ABSTRACT

In 2000, President William Jefferson Clinton became the first sitting United States president to visit Vietnam since the war. His visit was the culmination of a nearly ten-year process of normalization of relations with this former enemy in Southeast Asia. The major speech of his visit, delivered to a crowd of students at one of Hanoi’s universities, focused on the future cooperation of the two nations, said much in praise of Vietnam, and only briefly acknowledged the pain of the war. Clinton noted that the wounds of war would be healed by “embracing the spirit of reconciliation and the courage to build better tomorrows for our children” and that “a painful, painful past can be redeemed in a peaceful and prosperous future” (Shane-Armstrong 2003, 204-205).
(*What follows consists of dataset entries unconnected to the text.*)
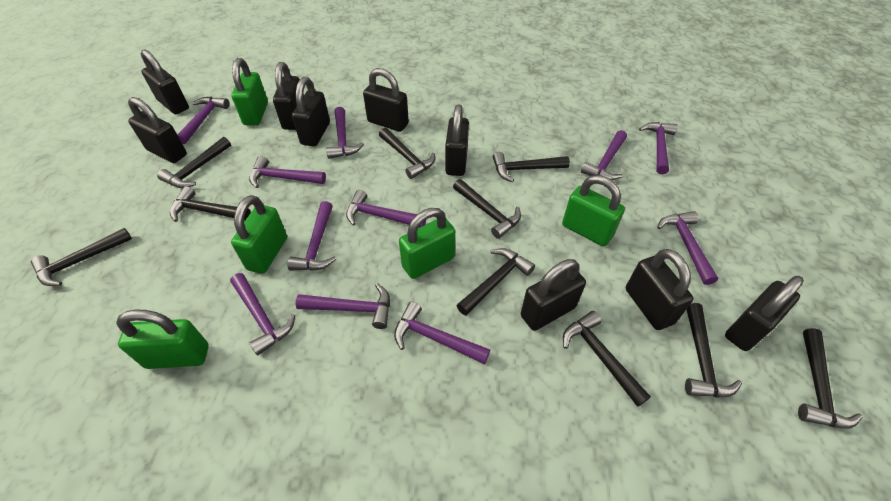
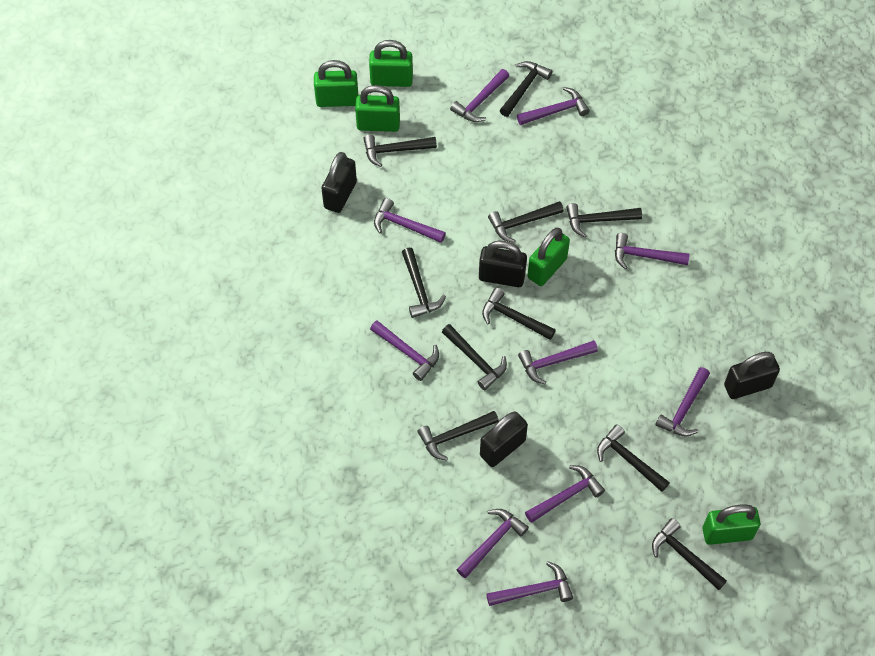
black padlock: 9 -> 4
purple hammer: 11 -> 10

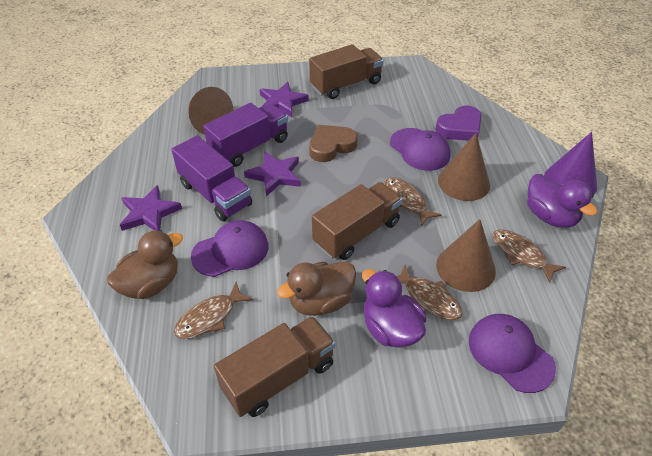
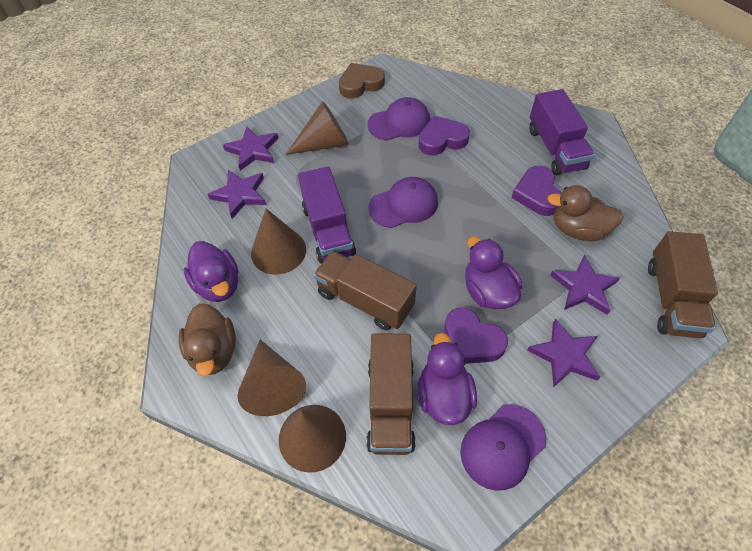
brown cone: 3 -> 4
brown fish: 4 -> 0
purple cone: 1 -> 0
purple duck: 2 -> 3
purple heart: 1 -> 3
purple star: 3 -> 4

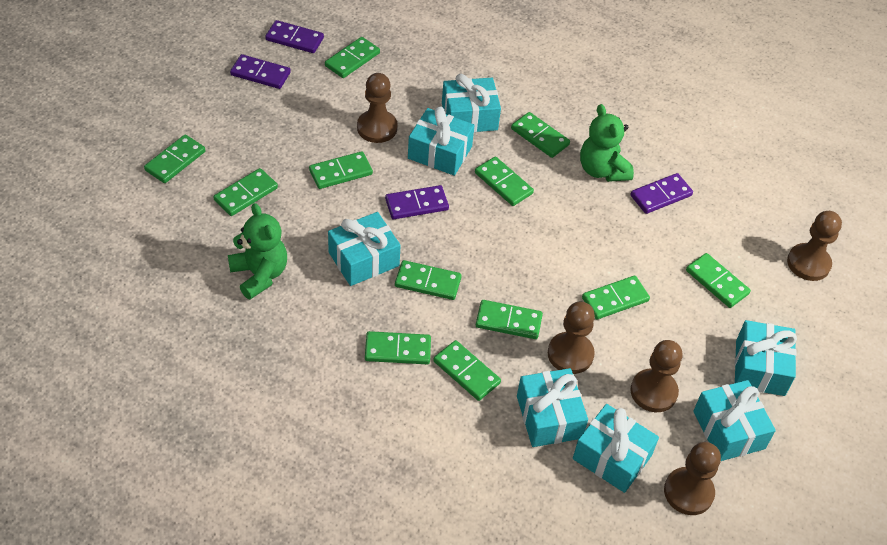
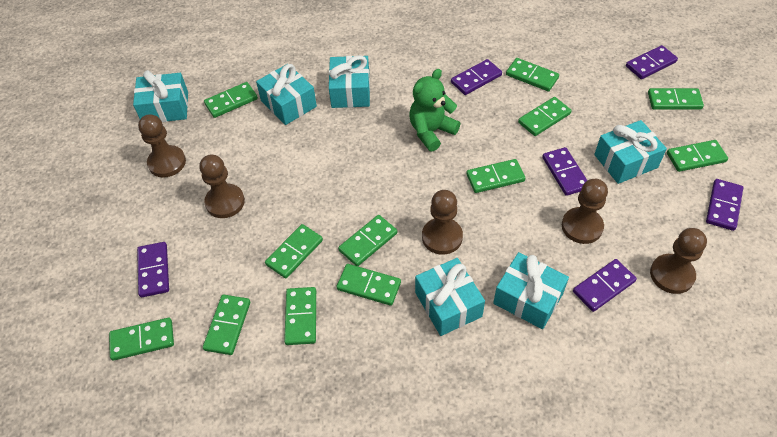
green teddy bear: 2 -> 1
purple domino: 4 -> 6
turquoise gift: 7 -> 6

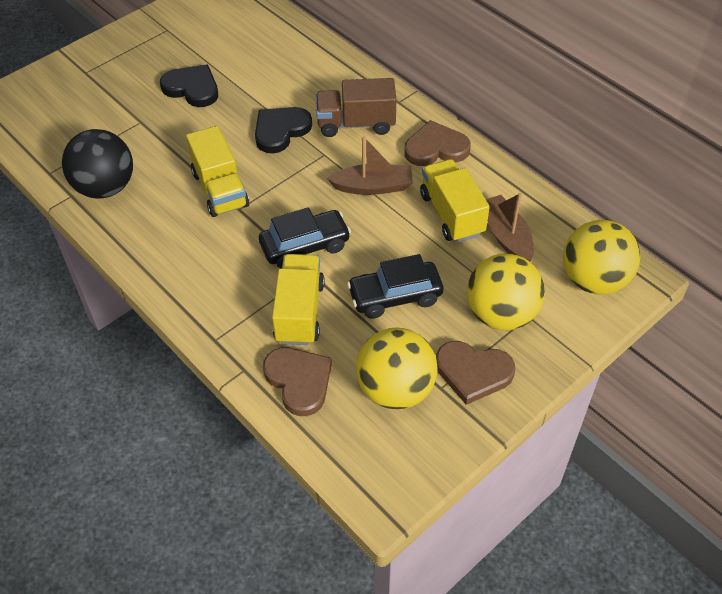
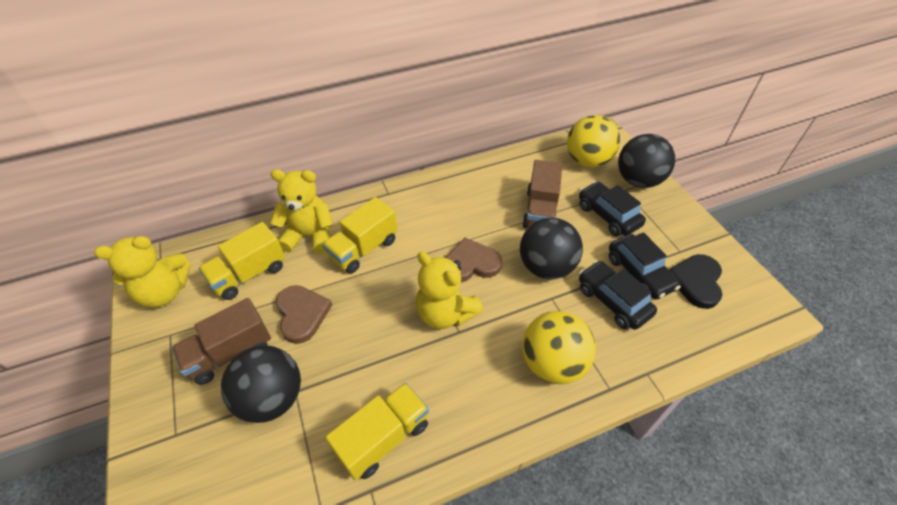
black ball: 1 -> 3
black car: 2 -> 3
black heart: 2 -> 1
brown boat: 2 -> 0
brown heart: 3 -> 2
brown truck: 1 -> 2
yellow ball: 3 -> 2
yellow teddy bear: 0 -> 3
The United States lost over 58,000 soldiers in the war, and another 300,000 were wounded. The losses of Vietnamese soldiers were at least ten times the U.S. number, and Vietnamese civilian losses were in the millions. The human cost of this war was very high, yet the war has taken on greater significance than even this large number of lives would suggest. The Vietnam War, or, to the Vietnamese, “the American War”, has become a defining symbol of the Cold War, a triumphant example of Third World nationalism, and a tremendous crack in the national identity of the world’s greatest superpower. The Vietnam War has the reputation of being not only an American defeat but one of the nation’s biggest mistakes and thus might be one of the best test cases for the ability of a superpower to act on the ethic of contrition.